Reviews: Middlesex (3)
“I cannot reccomend this book more - it's a DREAM ”
(Paperback)
I think this is the book I recommend to customers most regularly, it's the book I wish I hadn't read so I could have the experience of reading it for the first time again! Its follows the heritage and life of Cal/Calliope, a Greek-American descended from a brother/sister marriage who is born intersex. It discusses the American dream, and ideas of gender identity and the nuances of sexuality, as well as family relationships, hardships, falling in love and realising oneself . It has enough strange-ness (the traits the characters are given are endearingly quirky) without falling into the all too easy trap of seeming to twee. Though the characters are specific and distinctive, they experience trials which everybody will be able to empathise with. Eugenides writes so beautifully, and the novel is easily read at the same time as holding complexity. His other works, The Virgin Suicides and The Marriage Plot are equally worth a read, but it's Middlesex which is the stand out for me.
“Beautiful”
(Paperback)
Being British, it can be easy to dismiss the literary aspirations of other territories. It is akin to a selfish teenage phase, petulant and ignorant and it has taken me an age to ignore the ignorant inward assertion that ‘we’ have the Booker. This foolishness is highlighted when considering the 2002 Pulitzer Prize winning ‘Middlesex’.
Many of us are aware of the books broad content. It is about a hermaphrodite. One blessed with both boy and girl parts. In my limited experience this revelation is met with either fascination, horror or both, a willingness to try it or a resolve to never touch it with anyone’s barge pole. A mistake, for sure. It has also been known to contain many of Eugenides own fears and musings, biographical in a way, although the author himself is not and has never been anything other than a ‘one-piece’. The themes and situations are in many ways universal to us all. The novel itself has been widely acclaimed, deeply studied but most importantly broadly enjoyed.
It is this enjoyment I with to focus on. I could not get enough of this book. It is a book in which to devour slowly, carefully and with mindless consideration. Much can be learnt from it; American and early 20th century European history, industrial America, race relations, Greek mythology as well as how superbly crafted a contemporary American novel can be. It can be read as if it was a memoir, although it is obvious in many places that the narrator knows too much. I cannot recommend this enough; it is rich like Christmas pudding and double cream and is peppered with humour, loss and joy. All of it, from the first paragraph to the last sentence is marvellously and stunningly written. A must read.
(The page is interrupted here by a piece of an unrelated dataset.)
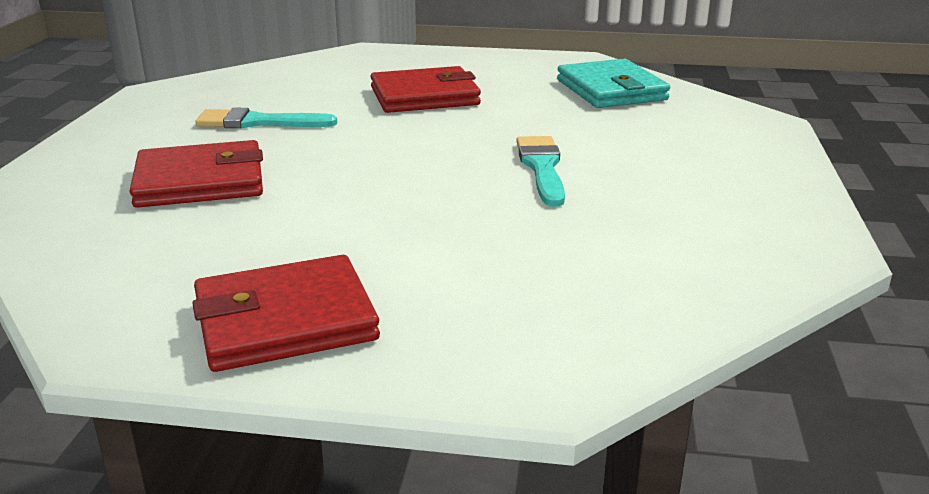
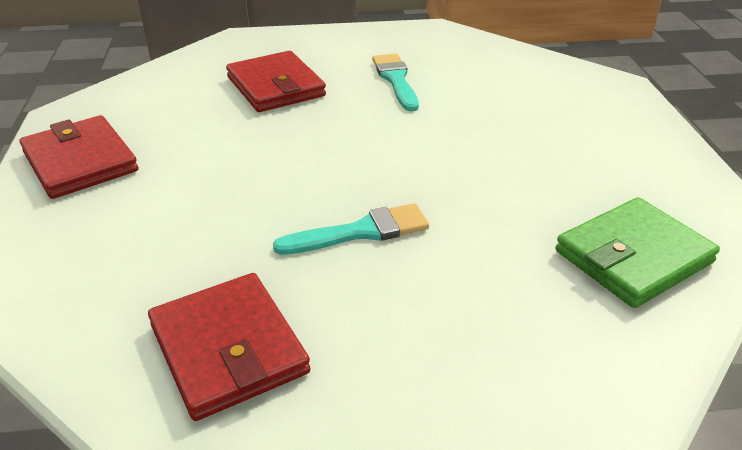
camera: 75 degrees right, 10 degrees up
(424, 96) = (511, 138): red wallet -> red wallet (228, 349)
(611, 90) = (633, 257): turquoise wallet -> green wallet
“Re-adjust your expectations?”
(Paperback)
Writing this review makes me a little sad. Coming off the back of The Virgin Suicides, I had really high hopes for this book and, as a non-binary person, I was really looking forward to seeing where my own experiences aligned with the gender journey of Cal. Unfortunately, I found it a little gender reductionist, offering a susprisingly outdated view on gendered experiences. For example, at one point Cal remarks that in some ways he will always be a daughter – because his mother likes to discuss her problems with him? While it has the potential to be an interesting statement on the emotional labour performed by daughters, it doesn't seem to be presented as such – and in combination with Cal's gender-fluidity being a by-product of incest, and with the only trans-healthcare professional we see being presented as an unprofessional, morally dubious, unskilled cook, I found myself leaving the book with the urge to check the publication date. There is also a lot of racism within the book, though its much more explicitally condemned in-narrative. That being said, the story of the family and their intergenerational trauma is very compelling and the characters are very easy to love, so if you go into the book with a hankering for only that (or if you're cisgendered) the book is absolutely worth a read. If you're looking for a complex discussion of gendered experiences though, I'd maybe look elsewhere.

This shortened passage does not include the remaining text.